Security headers
createCovara auto-mounts a security-headers middleware that sets sensible defaults on every response. You can tune it, and opt into a Content-Security-Policy (off by default so it never silently blocks your frontend).
Defaults
| Header | Default value |
|---|---|
X-Content-Type-Options | nosniff |
X-Frame-Options | DENY |
Referrer-Policy | strict-origin-when-cross-origin |
X-DNS-Prefetch-Control | off |
Cross-Origin-Opener-Policy | same-origin |
Strict-Transport-Security | max-age=15552000; includeSubDomains (on HTTPS or in production) |
Content-Security-Policy | not set (opt-in) |
Each header is set only if absent, so your own routes can override any of them.
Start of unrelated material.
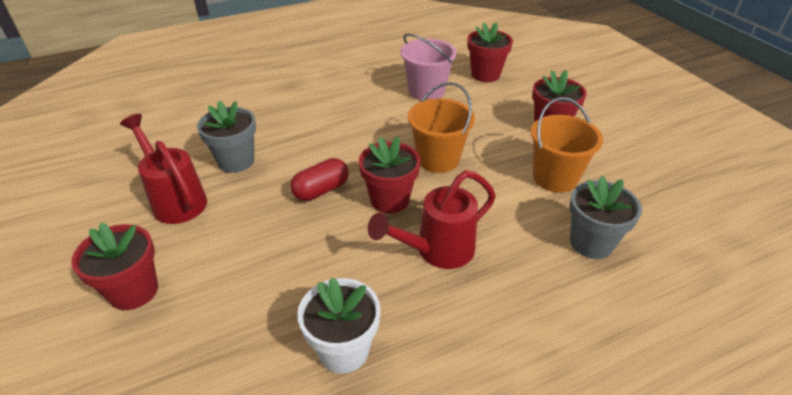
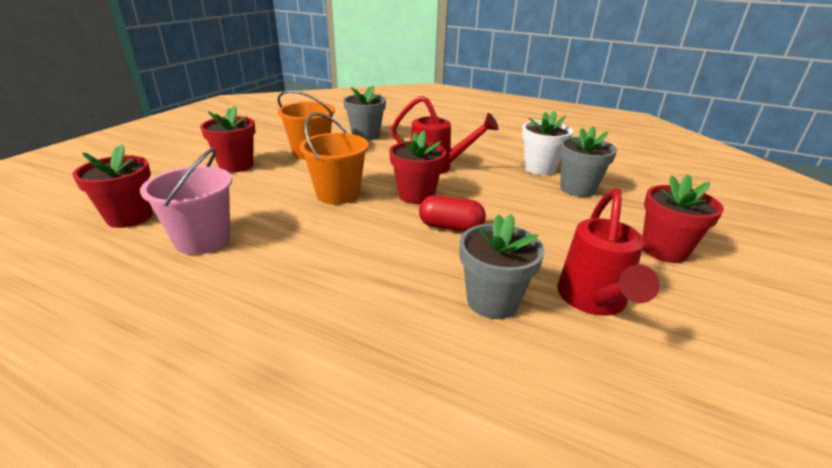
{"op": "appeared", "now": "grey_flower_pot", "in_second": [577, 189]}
HSTS is emitted only for HTTPS requests or when isProduction() is true.
Configuring
Pass securityHeaders options (the same shape as the standalone middleware):
import { createSecurityHeaders, STRICT_API_CSP } from "covara/middleware/securityHeaders";
const headers = createSecurityHeaders({
contentSecurityPolicy: STRICT_API_CSP, // or your own policy string, or false
contentTypeOptions: true,
frameOptions: "DENY", // "DENY" | "SAMEORIGIN" | false
referrerPolicy: "strict-origin-when-cross-origin", // or false
dnsPrefetchControl: "off", // or false
crossOriginOpenerPolicy: "same-origin",// or false
hsts: { maxAge: 15552000, includeSubDomains: true, preload: false }, // or false
});
app.use("*", headers);
Content-Security-Policy
CSP is off by default because it is application-specific — a strict policy right for a JSON-only API will break an app that serves its own frontend. Enable it by passing a policy string.
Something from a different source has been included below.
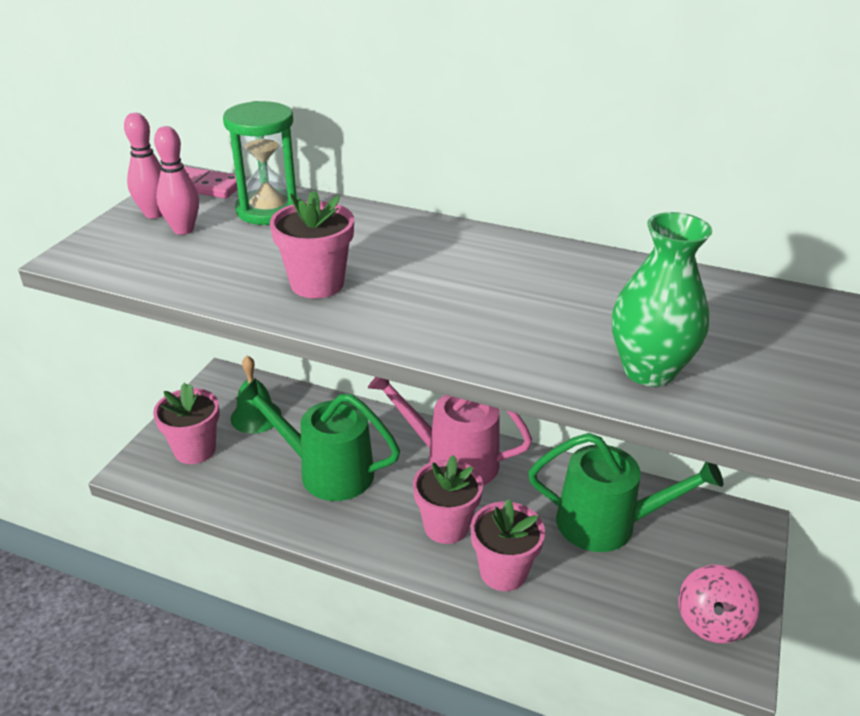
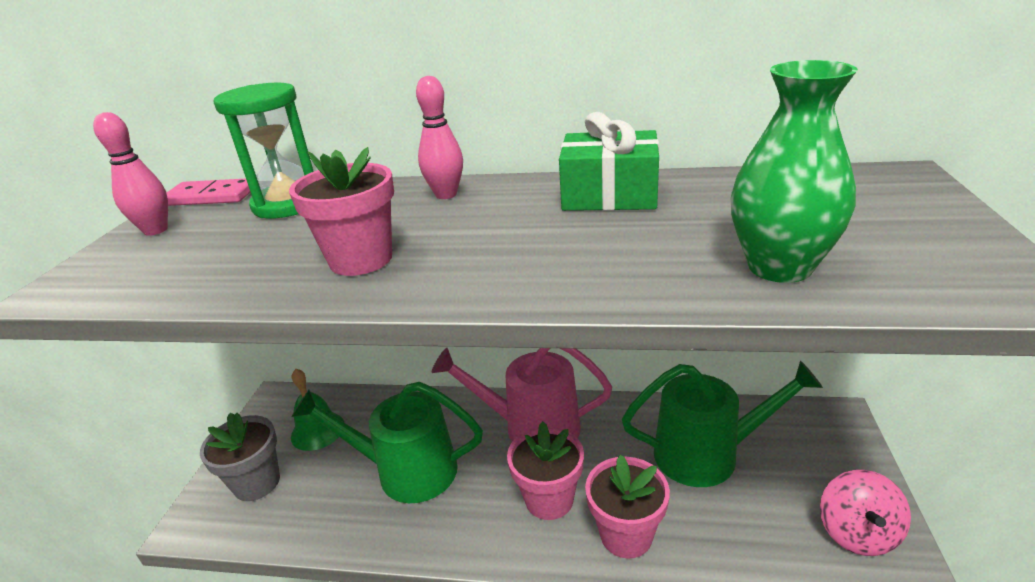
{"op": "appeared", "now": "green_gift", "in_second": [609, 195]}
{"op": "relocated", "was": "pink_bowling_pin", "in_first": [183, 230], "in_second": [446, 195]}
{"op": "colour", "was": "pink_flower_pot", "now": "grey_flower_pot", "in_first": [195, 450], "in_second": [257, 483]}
For a pure JSON API, STRICT_API_CSP is a good starting point:
import { STRICT_API_CSP } from "covara/middleware/securityHeaders";
// STRICT_API_CSP === "default-src 'none'; frame-ancestors 'none'"
createSecurityHeaders({ contentSecurityPolicy: STRICT_API_CSP });
For an app that serves a frontend, write a policy that allows your scripts/styles/connect sources.
Disabling a header
Set any option to false to omit that header (e.g. frameOptions: false if you embed the app in an iframe, hsts: false to never send HSTS).